Email:

Course Topics (jump to outline)

This course will be an introduction to data mining. Topics will range from statistics to machine learning to database, with a focus on analysis of large data sets. Expect at least one project involving real data, that you will be the first to apply data mining techniques to.

The course will be based on Introduction to Data Mining developed under National Science Foundation funding at the Illinois Institute of Technology. See their web site to get a better idea of what the course will be like.

Administrivia

Please send questions to the course newsgroup purdue.class.cs490d. This should be used for most questions. If you have something you don't want made public, send it to clifton_nospam@cs_nojunk.purdue.edu . We will also be using WebCT for recording and distributing grades.

Course Methodology

The course will be taught through lectures, with class participation expected and encouraged. There will be frequent reading assignments to supplement the lectures. The workload will include both written assignments and programming projects. Projects will be primarily individual, and self-contained. (This won't be a compilers/OS style project course.)

Prerequisites

CS348 or CS448 (concurrent registration in 448 okay), or permission of instructor.

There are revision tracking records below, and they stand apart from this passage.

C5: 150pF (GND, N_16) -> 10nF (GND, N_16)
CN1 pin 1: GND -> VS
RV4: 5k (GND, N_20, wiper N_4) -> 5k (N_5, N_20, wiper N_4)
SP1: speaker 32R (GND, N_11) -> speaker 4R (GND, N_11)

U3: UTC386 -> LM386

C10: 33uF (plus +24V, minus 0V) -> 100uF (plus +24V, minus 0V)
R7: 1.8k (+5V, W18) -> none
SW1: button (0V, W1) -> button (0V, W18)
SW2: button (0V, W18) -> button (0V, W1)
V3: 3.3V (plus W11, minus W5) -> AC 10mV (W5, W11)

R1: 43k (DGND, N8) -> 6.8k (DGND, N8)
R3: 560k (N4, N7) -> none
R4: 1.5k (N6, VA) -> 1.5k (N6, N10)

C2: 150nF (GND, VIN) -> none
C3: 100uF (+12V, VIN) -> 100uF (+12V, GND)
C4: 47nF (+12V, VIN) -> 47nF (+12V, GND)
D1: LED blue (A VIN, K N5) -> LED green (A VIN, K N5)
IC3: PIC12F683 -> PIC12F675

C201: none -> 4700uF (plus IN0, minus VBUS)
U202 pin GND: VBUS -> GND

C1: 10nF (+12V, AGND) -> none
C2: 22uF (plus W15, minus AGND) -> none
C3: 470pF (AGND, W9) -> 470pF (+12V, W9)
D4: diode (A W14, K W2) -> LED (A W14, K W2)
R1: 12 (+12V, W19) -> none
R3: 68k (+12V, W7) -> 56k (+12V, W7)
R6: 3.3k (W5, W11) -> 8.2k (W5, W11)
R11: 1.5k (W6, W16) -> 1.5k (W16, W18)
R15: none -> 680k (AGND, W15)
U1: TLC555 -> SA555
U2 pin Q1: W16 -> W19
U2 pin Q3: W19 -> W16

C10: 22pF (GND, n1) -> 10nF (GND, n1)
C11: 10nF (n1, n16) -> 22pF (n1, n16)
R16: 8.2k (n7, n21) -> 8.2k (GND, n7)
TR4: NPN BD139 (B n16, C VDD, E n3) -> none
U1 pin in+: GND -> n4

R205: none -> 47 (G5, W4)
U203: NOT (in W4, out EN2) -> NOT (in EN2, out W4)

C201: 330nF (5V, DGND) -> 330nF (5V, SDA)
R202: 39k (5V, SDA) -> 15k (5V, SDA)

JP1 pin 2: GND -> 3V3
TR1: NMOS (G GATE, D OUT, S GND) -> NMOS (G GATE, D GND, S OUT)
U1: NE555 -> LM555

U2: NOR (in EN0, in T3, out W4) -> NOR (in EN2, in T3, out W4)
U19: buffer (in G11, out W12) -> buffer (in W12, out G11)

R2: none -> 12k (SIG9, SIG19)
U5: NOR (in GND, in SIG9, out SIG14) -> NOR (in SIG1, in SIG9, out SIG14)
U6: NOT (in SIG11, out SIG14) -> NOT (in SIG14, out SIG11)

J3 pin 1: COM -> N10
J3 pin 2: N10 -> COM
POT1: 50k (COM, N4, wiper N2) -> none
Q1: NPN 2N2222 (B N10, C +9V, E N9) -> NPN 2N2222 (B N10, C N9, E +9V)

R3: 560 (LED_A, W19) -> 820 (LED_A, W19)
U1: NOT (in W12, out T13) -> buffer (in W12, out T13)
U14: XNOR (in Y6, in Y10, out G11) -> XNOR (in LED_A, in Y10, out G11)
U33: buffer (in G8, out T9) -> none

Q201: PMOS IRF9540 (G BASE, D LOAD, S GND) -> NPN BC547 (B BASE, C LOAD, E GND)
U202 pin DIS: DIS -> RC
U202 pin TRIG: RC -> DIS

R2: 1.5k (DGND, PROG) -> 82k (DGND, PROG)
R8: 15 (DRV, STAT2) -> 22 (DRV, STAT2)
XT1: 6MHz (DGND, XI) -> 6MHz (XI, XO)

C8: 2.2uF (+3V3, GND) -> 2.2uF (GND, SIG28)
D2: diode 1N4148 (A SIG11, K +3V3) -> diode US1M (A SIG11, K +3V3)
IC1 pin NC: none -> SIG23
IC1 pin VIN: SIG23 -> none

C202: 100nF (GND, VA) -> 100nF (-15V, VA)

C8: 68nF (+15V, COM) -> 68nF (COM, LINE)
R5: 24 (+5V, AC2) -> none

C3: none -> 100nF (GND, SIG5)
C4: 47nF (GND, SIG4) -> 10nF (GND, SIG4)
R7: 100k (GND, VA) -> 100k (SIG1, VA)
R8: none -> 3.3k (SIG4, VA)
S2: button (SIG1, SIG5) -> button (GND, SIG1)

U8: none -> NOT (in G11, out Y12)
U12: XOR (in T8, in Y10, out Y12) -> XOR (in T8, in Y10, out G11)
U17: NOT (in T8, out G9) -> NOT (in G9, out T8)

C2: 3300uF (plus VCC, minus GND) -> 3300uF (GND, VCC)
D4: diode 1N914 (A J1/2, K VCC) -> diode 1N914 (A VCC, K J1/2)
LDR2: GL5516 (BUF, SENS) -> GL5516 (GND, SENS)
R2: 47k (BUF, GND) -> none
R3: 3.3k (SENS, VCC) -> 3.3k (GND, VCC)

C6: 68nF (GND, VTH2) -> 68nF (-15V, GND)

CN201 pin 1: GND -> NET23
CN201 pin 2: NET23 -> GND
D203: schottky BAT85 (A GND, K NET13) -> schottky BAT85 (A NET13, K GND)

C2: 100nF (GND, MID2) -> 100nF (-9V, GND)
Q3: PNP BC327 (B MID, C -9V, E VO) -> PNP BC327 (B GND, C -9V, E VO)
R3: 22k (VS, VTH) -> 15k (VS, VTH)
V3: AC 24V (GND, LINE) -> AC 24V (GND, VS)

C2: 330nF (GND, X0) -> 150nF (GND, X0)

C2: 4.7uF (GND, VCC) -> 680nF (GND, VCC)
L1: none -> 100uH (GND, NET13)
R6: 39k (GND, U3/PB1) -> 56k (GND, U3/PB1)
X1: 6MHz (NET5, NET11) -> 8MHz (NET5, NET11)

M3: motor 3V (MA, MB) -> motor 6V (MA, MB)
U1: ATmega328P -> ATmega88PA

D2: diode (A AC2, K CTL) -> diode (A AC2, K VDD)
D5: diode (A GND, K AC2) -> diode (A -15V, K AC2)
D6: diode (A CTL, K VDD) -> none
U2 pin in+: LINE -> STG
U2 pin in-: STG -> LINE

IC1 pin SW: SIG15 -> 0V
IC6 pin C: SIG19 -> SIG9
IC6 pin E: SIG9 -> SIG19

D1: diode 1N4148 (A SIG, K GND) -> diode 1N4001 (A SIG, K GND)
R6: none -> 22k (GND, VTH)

It appears that the Computer Technologies program is accepting this as a database management selective. CPT 372 should provide reasonable database programming background. Some Java programming experience/ability helps, but you can probably learn that on your own if you have a reasonable programming background. The other thing is a solid mathematical background. Some statistical background will help (e.g., STAT 225 is sufficient), but a good mathematical background is likely to be enough event without that course. I can assume any CS students have had discrete math, which gives the appropriate level of mathematical maturity. If you haven't had something beyond calculus, you might want to discuss it with me. See information on non-CS students registering for CS courses.

Text

Jiawei Han and Micheline Kamber, Data Mining: Concepts and Techniques, The Morgan Kaufmann Series in Data Management Systems, Jim Gray, Series Editor. Morgan Kaufmann Publishers, August 2000. 550 pages. ISBN 1-55860-489-8.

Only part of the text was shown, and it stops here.